I worked part-time as a GP in the blue-painted rooms of the Gladstone Road Medical Centre from 1996 until 2009 – right through the years when my kids were at school. It was Brisbane’s well-loved LBGTQI practice, and I loved it there. I feel some pride that I was even, for a time, a qualified prescriber of the new HIV medications, back when the devastating social stigma around HIV/AIDS was only just receding. Not that I would pretend I was an expert in HIV management like other doctors there, but I was available for back-up when needed. I worked alongside my friend Dr Gale Bearman, an Australian pioneer of community-based transgender health care, and also joined her at the Brisbane Gender Clinic for six months in 2003.

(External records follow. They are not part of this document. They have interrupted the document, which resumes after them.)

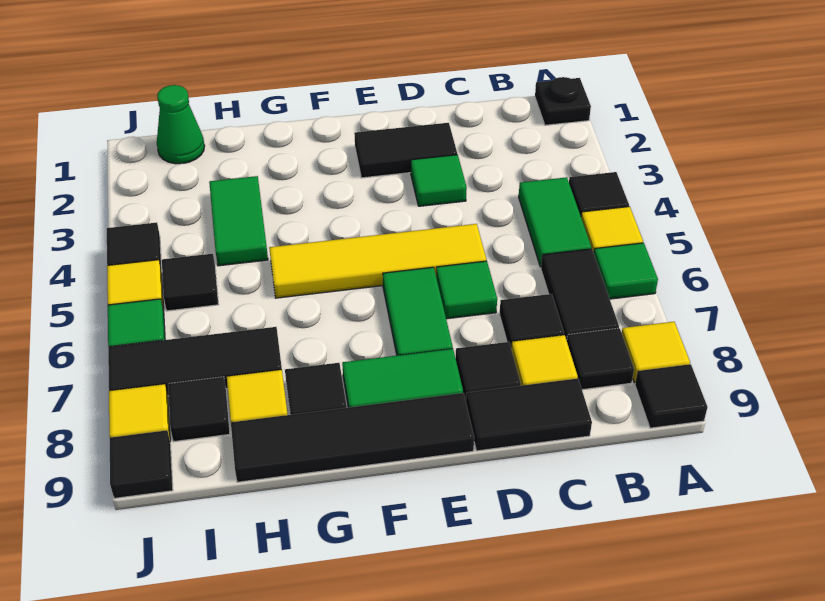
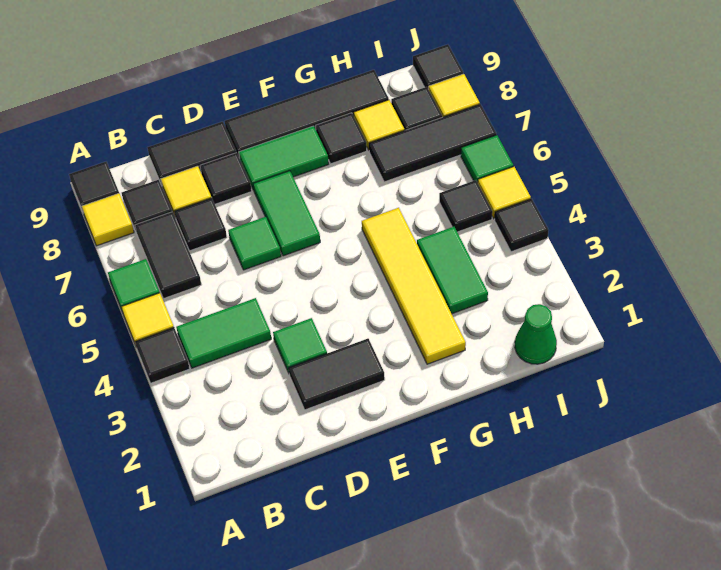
black plate A1 level 1 -> none
green tile B4:B5 level 1 -> green tile B4:C4 level 1
yellow tile D5:G5 level 1 -> yellow tile G2:G5 level 1

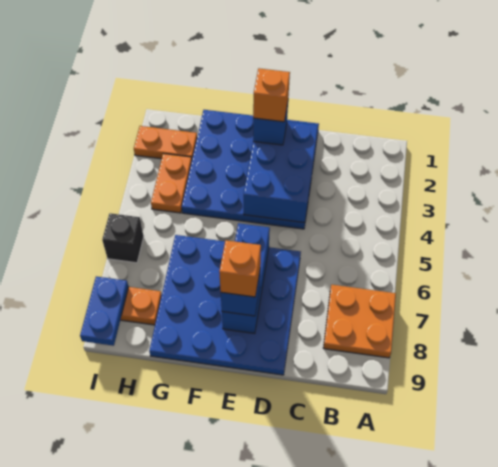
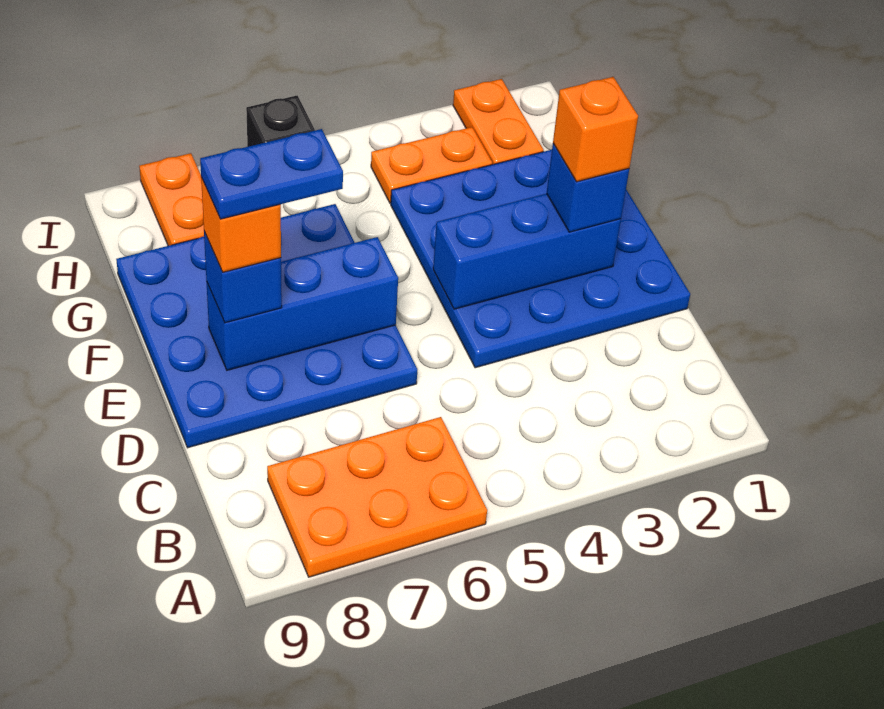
orange plate A7:B8 level 1 -> orange plate A6:B8 level 1
blue brick D2:E4 level 2 -> blue brick E2:E4 level 2
blue plate I8:I9 level 2 -> blue plate E7:E8 level 5

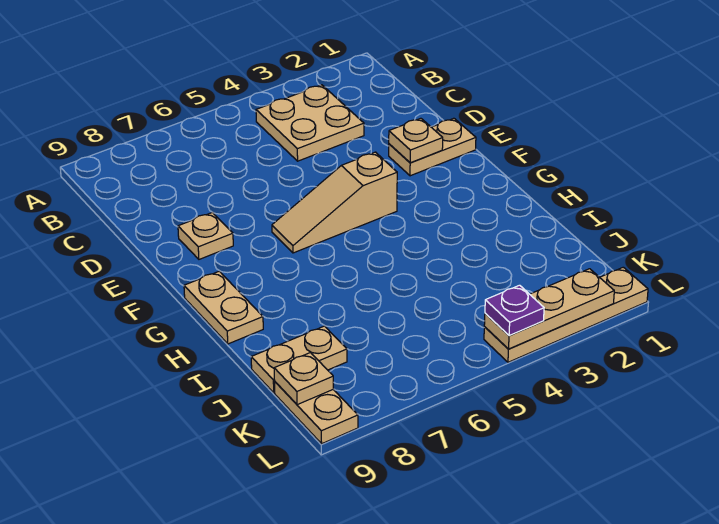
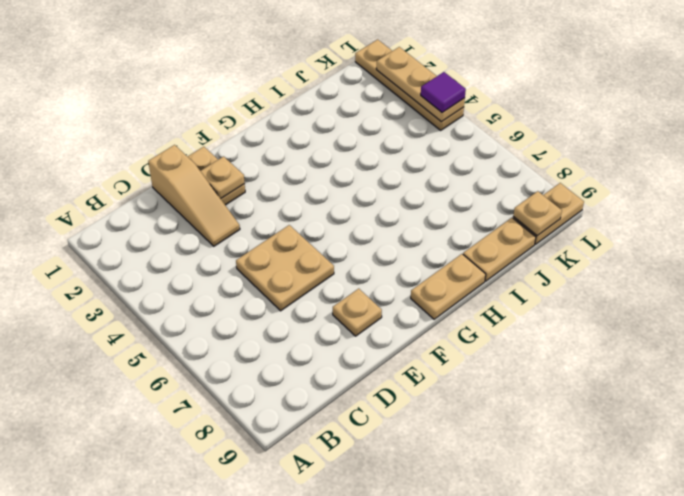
tan plate B3:C4 level 1 -> tan plate D5:E6 level 1
tan slope F4:F6 level 1 top 4 -> tan slope D1:D3 level 1 top 1
tan plate J8:J9 level 1 -> tan plate I9:J9 level 1
purple plate L4 level 3 -> purple tile L4 level 3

I mention this professional background because I am acutely sensitive to the complexities and dynamism of our human sexual orientations and gender identities. I know from thousands of intimate stories entrusted to me in my work that sexual orientation is often fluid, and that gender experience is not biologically or structurally inherent.
Back in the early 1990s I needed a name for my rite of passage through pregnancy, birth and those first months of caring for my babies. I searched for a term which also spoke to the experiences shared with me by other cisgender women during this time of life – gay or straight – when they saw me as patients. Since I couldn’t find anything else, I coined the term milkmother, and used it in my PhD and in a couple of publications in women's studies.
These days, I celebrate Professor Aurelie Athan’s ground-breaking work on matrescence and also her discussions about the spectrum of our reproductive identities.[1] I’ve wondered about erasing the term milkmother from my own writing. But milkmother invokes imagination in a way that a scientific term like matresence may not. Milkmother is just one word for this time of life, but it is the word I used. It doesn’t try to represent the science and it doesn’t try to speak to all experience. We need many words for this rite of passage, this hero’s journey, which has been for so long banished into silence.